抜き足・差し足・忍び足、足音を立てず静かに歩きたい。みなさんにはそんな時が良くありますね。私はありません。こんな時は足下に神経が集まり、力が入ってしまいがちです。しだいに足がプルプル震えだし、バランス崩してガッチャーンと。大きな音で結局見つかってしまったり。「物音立てない身のこなしができたら」そんな気持ち、遠く離れているあなたから伝わってくるので、お話ししたいと思います。

お腹の丹田に力を集中

丹田

足に力が入ってしまってはいけません、筋肉が音を上げてしまいます。足はとにかくリラックスリラ~クスぶらんぶら~ん。力を集中させたい場所は足ではなくお腹、しかもおへそより下の下腹部です。丹田というのはこの下腹部のおへそから、指三本分下の位置を指します。

「丹田呼吸法」とよばれる呼吸法があります。お腹の丹田を軸にして、息を長くゆっくり吐く。下腹部を鍛えるのに適した呼吸法で、大正時代に大流行しました。当時は、「臍下丹田」といえば知らぬひとはないくらいの、呼吸における重要ポイントでした。

ただ足の力を抜けと言われても、よくわからない方も多いでしょう。逆に、どこになら力を入れてもよいかという点で見ていけば、非常にクリアです。からだには、どんなに力を入れても他の部分が力んでしまうことがない場所があります。

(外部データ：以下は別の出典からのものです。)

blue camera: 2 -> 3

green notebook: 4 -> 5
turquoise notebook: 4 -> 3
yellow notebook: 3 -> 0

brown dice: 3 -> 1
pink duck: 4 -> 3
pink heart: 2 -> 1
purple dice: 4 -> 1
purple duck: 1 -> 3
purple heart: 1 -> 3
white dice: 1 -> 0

エネルギーをいくら貯めても害のない場所。それは臍下丹田です。そこに意識をおいて力を入れる状態では、肩であろうと首であろうと足先の力みであろうと、どこかがこわばって動作を妨げるということがありません。

腸腰筋に力こぶ

腸腰筋

臍下丹田にある筋肉が腸腰筋。この腸腰筋にグッと力を入れ、力こぶをつくっている状態であれば、身体の中心軸が下腹部に定まり、全身他の部分はリラックスできるということ。腸腰筋は足の筋肉全体の親分とも言え、ここの働きに足先までの筋肉が自然と追従するのです。それが体幹を使って動ける理想的な身のこなし。足は力むと親分に逆らって、手先足先の勝手な行動をします。足にとっても疲れるだけ、不自然なつらい動きです。

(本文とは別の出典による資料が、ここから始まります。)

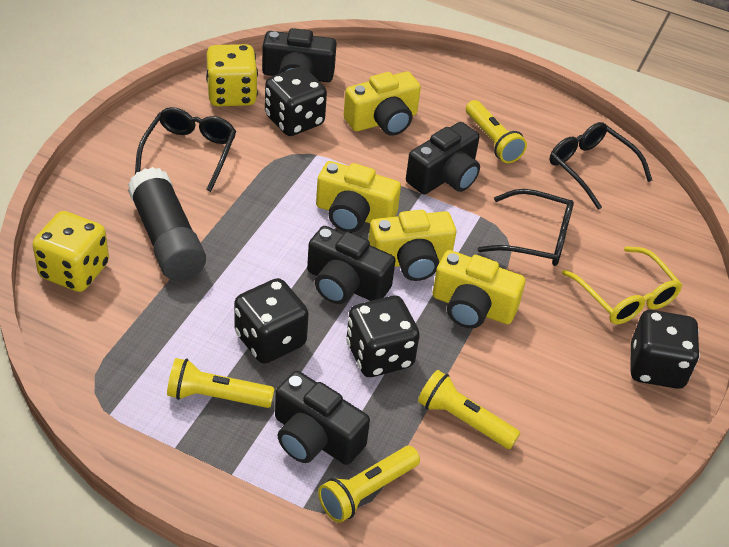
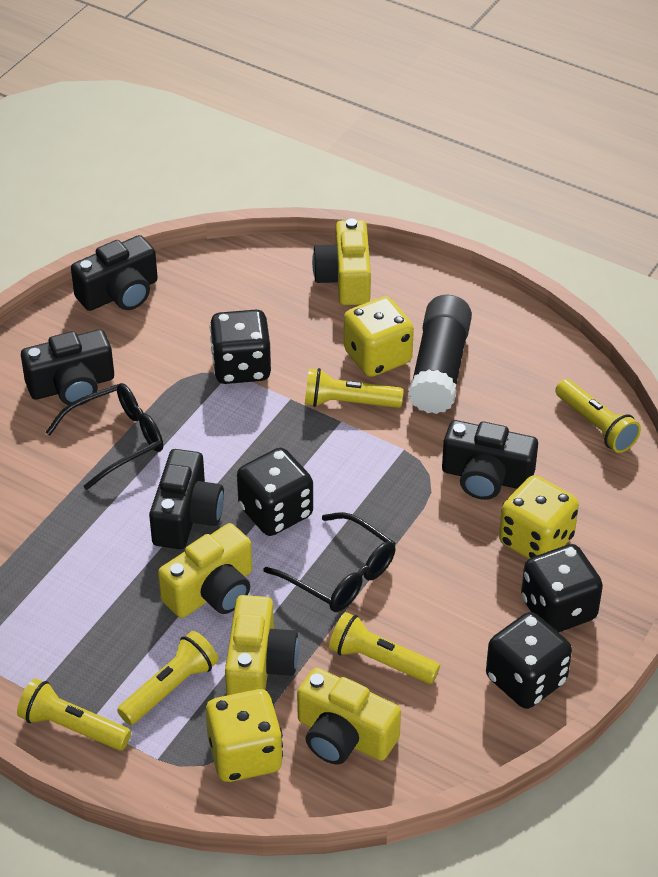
black glasses: 3 -> 2
yellow dice: 2 -> 3
yellow flashlight: 4 -> 5
yellow glasses: 1 -> 0

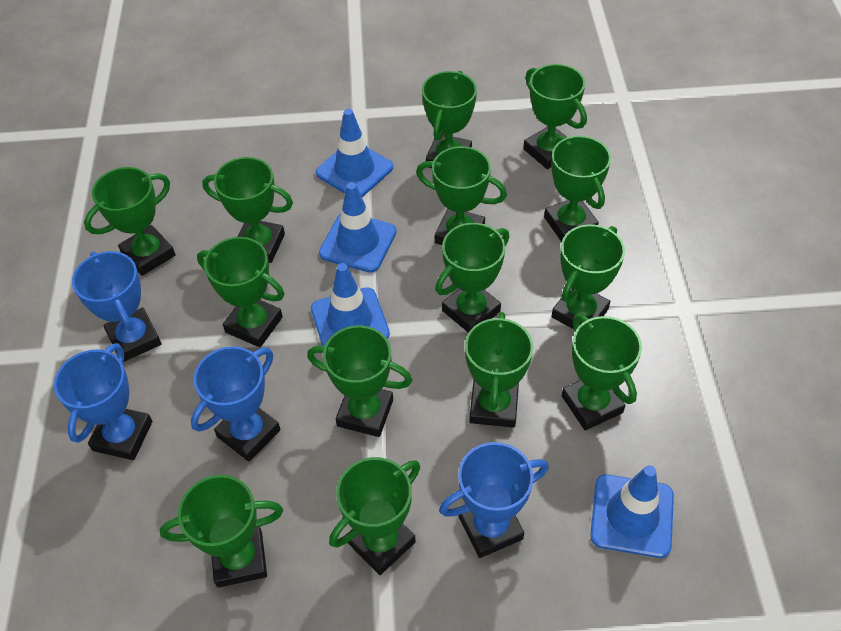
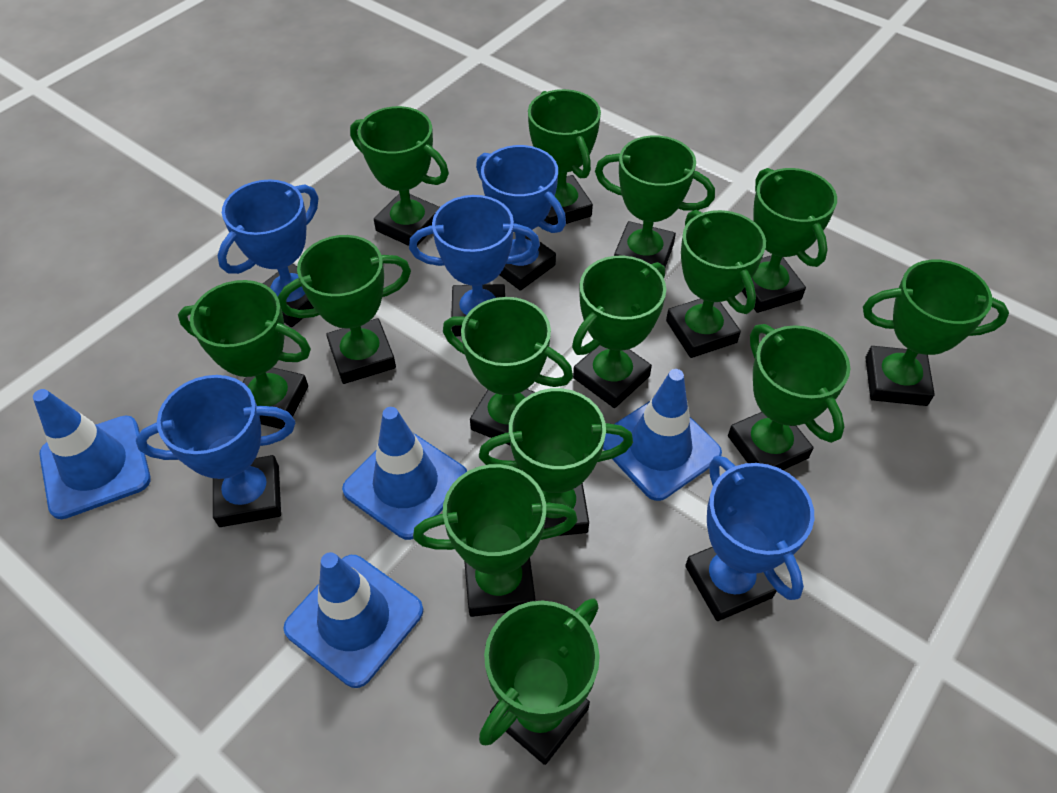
blue trophy: 4 -> 5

歩くにも階段の上り下りも、ドタドタと足音を立てるひとを見かけます。若い人でも多いように感じます。そのようなひとの腸腰筋は、ほぼ間違いなくこり固まっています。この筋肉が柔らかく機能してこそ、足を地面へ静かに下ろすことができます。

歩き方の問題だけでなく、姿勢や内臓の働きとも関わってきます。腸腰筋に力が入らないと、猫背・へっぴり腰は避けられません。それは肩こり腰痛への道を進むということ。背骨のS字弯曲は正しいカーブを保てません。腸のぜん動運動や生殖器能力も低下します。腸腰筋を使わず、ドタドタと体重そのまま足を着地する様な歩き方は、見た目にもスマートではありませんが、色々な健康リスクがもれなく付いてくるわけです。